Xu Shousheng (; 23 January 1953 – 5 December 2020) was a Chinese politician. He was the Communist Party Secretary of Hunan from 2013 to 2016. He served as the Governor of Hunan and Gansu provinces.

Biography
Xu was born in Rudong County, Jiangsu. He joined the Chinese Communist Party in October 1973, and is an alumnus of Southeast University, though it is not clear when he graduated. He began working for the party in the grassroots, first as a commune leader, then head of the revolutionary committee of his home township, then deputy governor of his home county.  In October 1985, he became county governor of Rudong, then in 1990 was elevated to party chief. In December 1991 he became mayor of Lianyungang, and in July 1996, became party chief of Suqian, the first person to hold this position after Suqian was established as a prefecture-level city. He entered the Jiangsu provincial party standing committee in December 2000, ascending to sub-provincial level at the age of 47; he oversaw poverty reduction and rural affairs work.

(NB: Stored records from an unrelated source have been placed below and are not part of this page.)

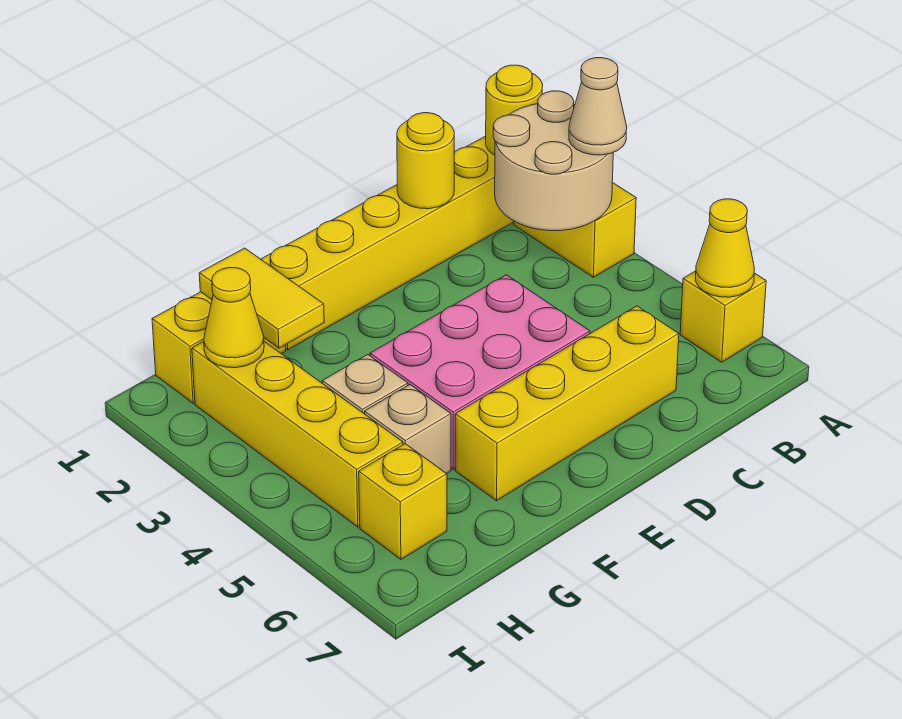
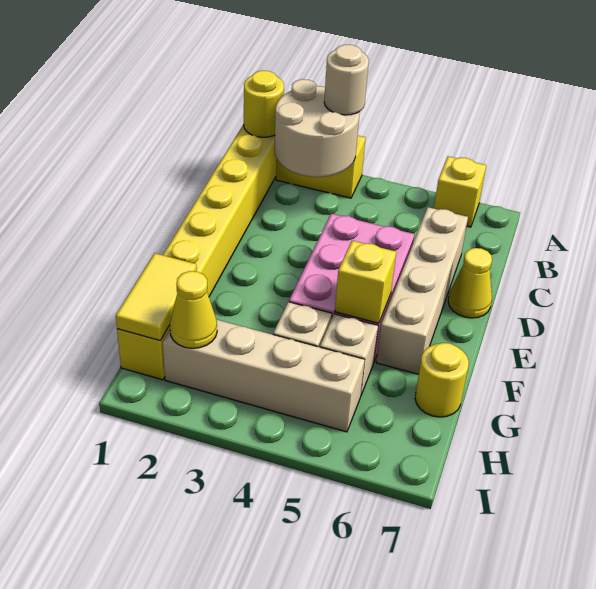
tan cone A3 level 3 -> tan round brick A3 level 3
yellow cone A6 level 2 -> yellow cone D7 level 1
yellow round brick C1 level 2 -> yellow round brick G7 level 1
yellow brick C6:F6 level 1 -> tan brick C6:F6 level 1
yellow tile G1:G2 level 2 -> yellow tile G1:H1 level 2
yellow brick H2:H5 level 1 -> tan brick H2:H5 level 1
yellow brick H6 level 1 -> yellow brick F5 level 2

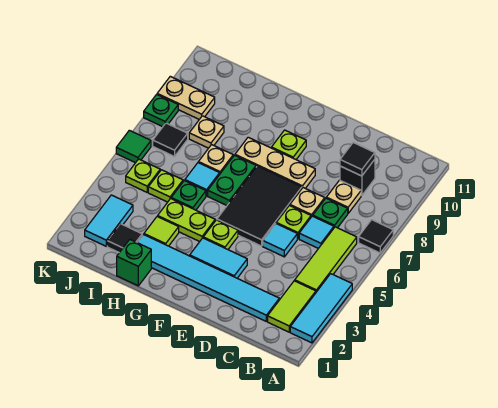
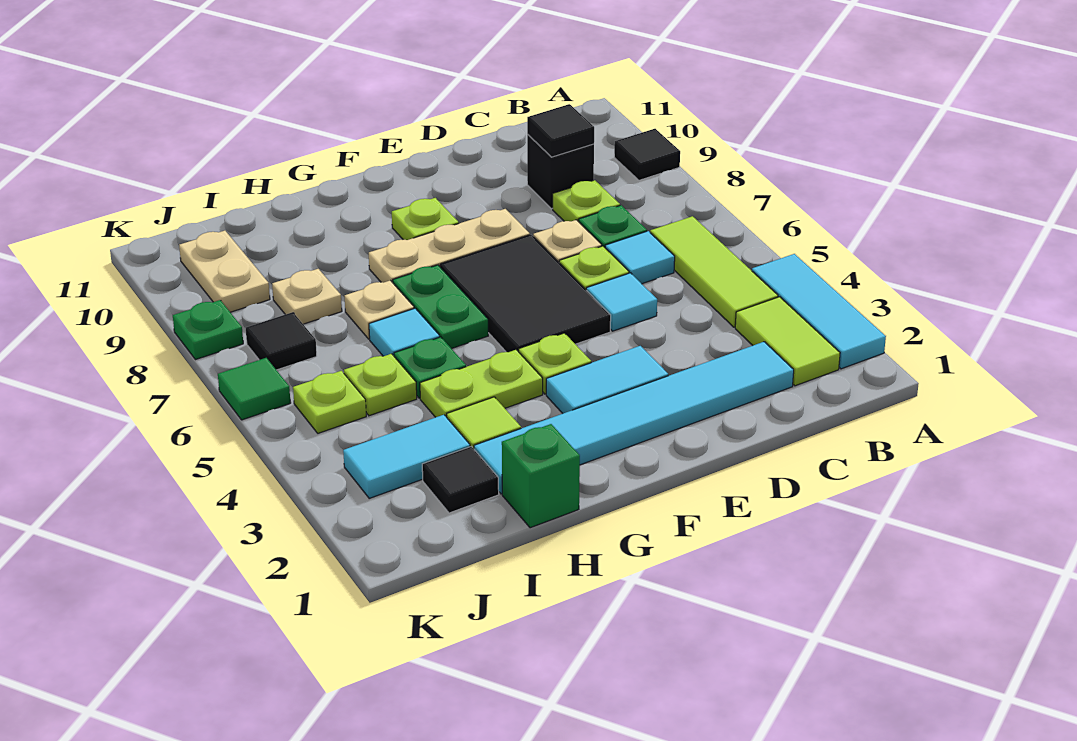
black tile A7 level 1 -> black tile A9 level 1
tan plate C8 level 1 -> lime plate C8 level 1
cyan tile J2:J3 level 1 -> cyan tile I3:J3 level 1
tan plate J9:K9 level 1 -> tan plate J9:J10 level 1

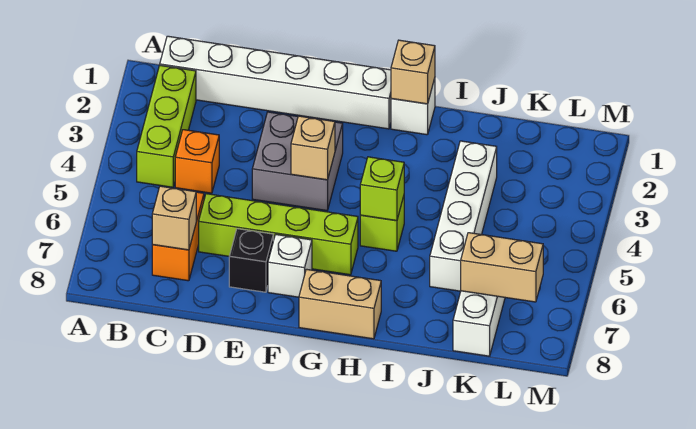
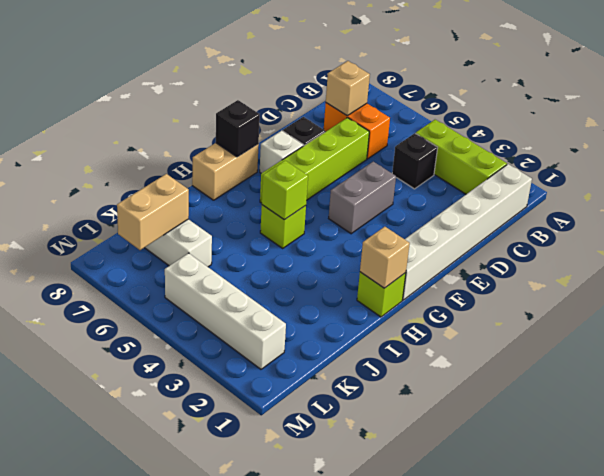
orange brick C4 level 1 -> black brick C4 level 1
grey brick E3:F4 level 1 -> grey brick E4:F4 level 1
tan brick F4 level 2 -> none
none -> black brick G8 level 2
white brick H1 level 1 -> lime brick H1 level 1
white brick J3:J6 level 1 -> white brick L2:L5 level 1

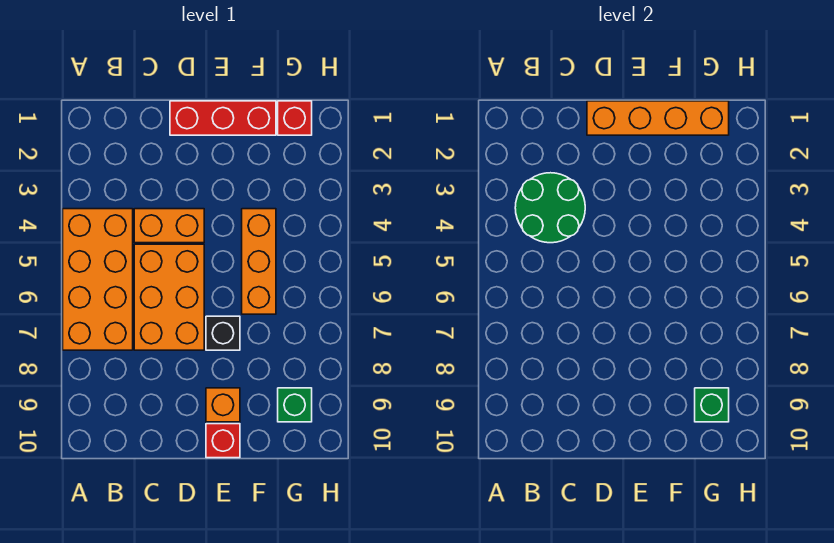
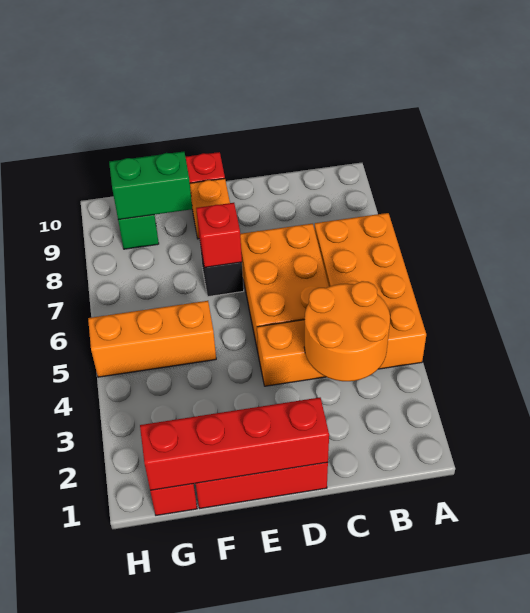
green round brick B3:C4 level 2 -> orange round brick B3:C4 level 2
orange brick D1:G1 level 2 -> red brick D1:G1 level 2
none -> red brick E7 level 2
orange brick F4:F6 level 1 -> orange brick F5:H5 level 1
green brick G9 level 2 -> green brick F9:G9 level 2

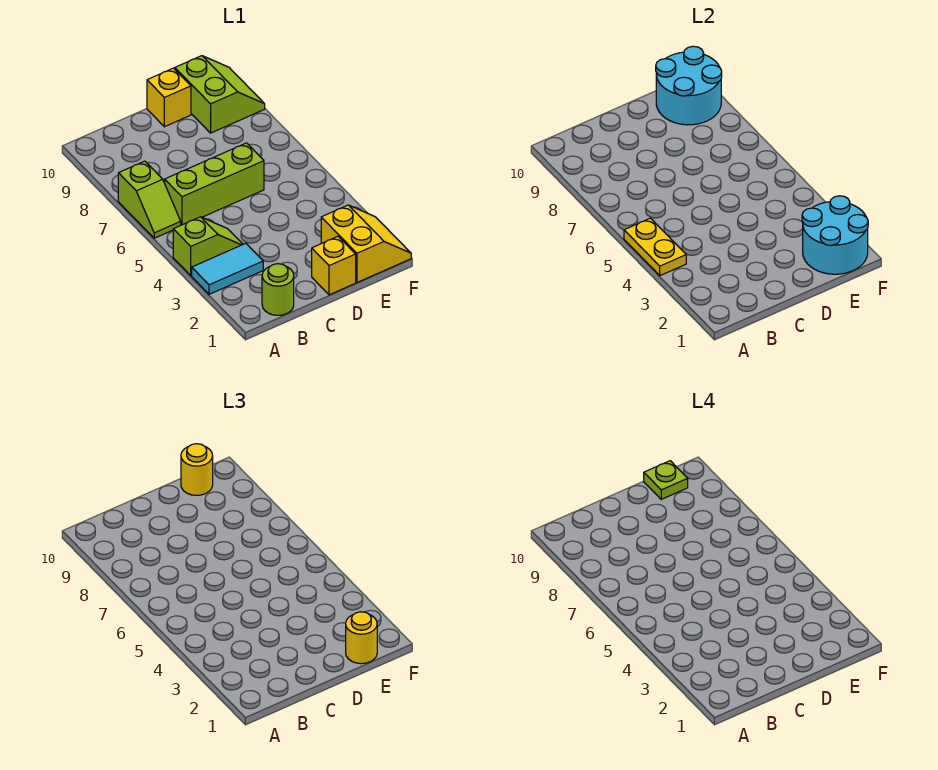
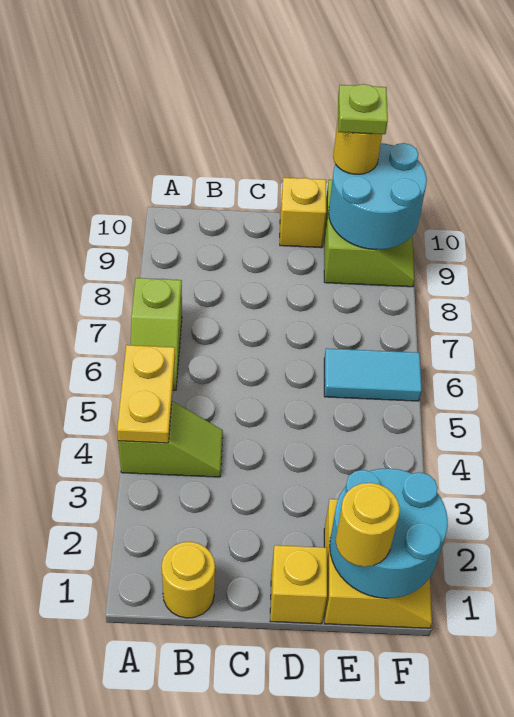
cyan tile A3:B3 level 1 -> cyan tile E6:F6 level 1
lime round brick B1 level 1 -> yellow round brick B1 level 1
lime brick B6:D6 level 1 -> none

He was transferred from Jiangsu to Gansu in September 2001 when he was appointed to head the Gansu provincial organization department.  In January 2003 he was named executive vice governor of Gansu. Xu Shousheng was then appointed as Governor of Gansu in January 2007. He was re-elected by the Gansu Provincial People's Congress on January 26, 2008.

As Governor of Gansu, Xu was responsible for the personnel, environmental, economic, political and foreign policy of the province. The Governorship ranks second in the province behind the Chinese Communist Party Provincial Committee Secretary. In 2013, he became provincial party chief. In August 2016, he was relieved of his position as party chief of Hunan. On September 3, 2016, he was appointed a vice chair of the National People's Congress Agriculture and Rural Affairs Committee.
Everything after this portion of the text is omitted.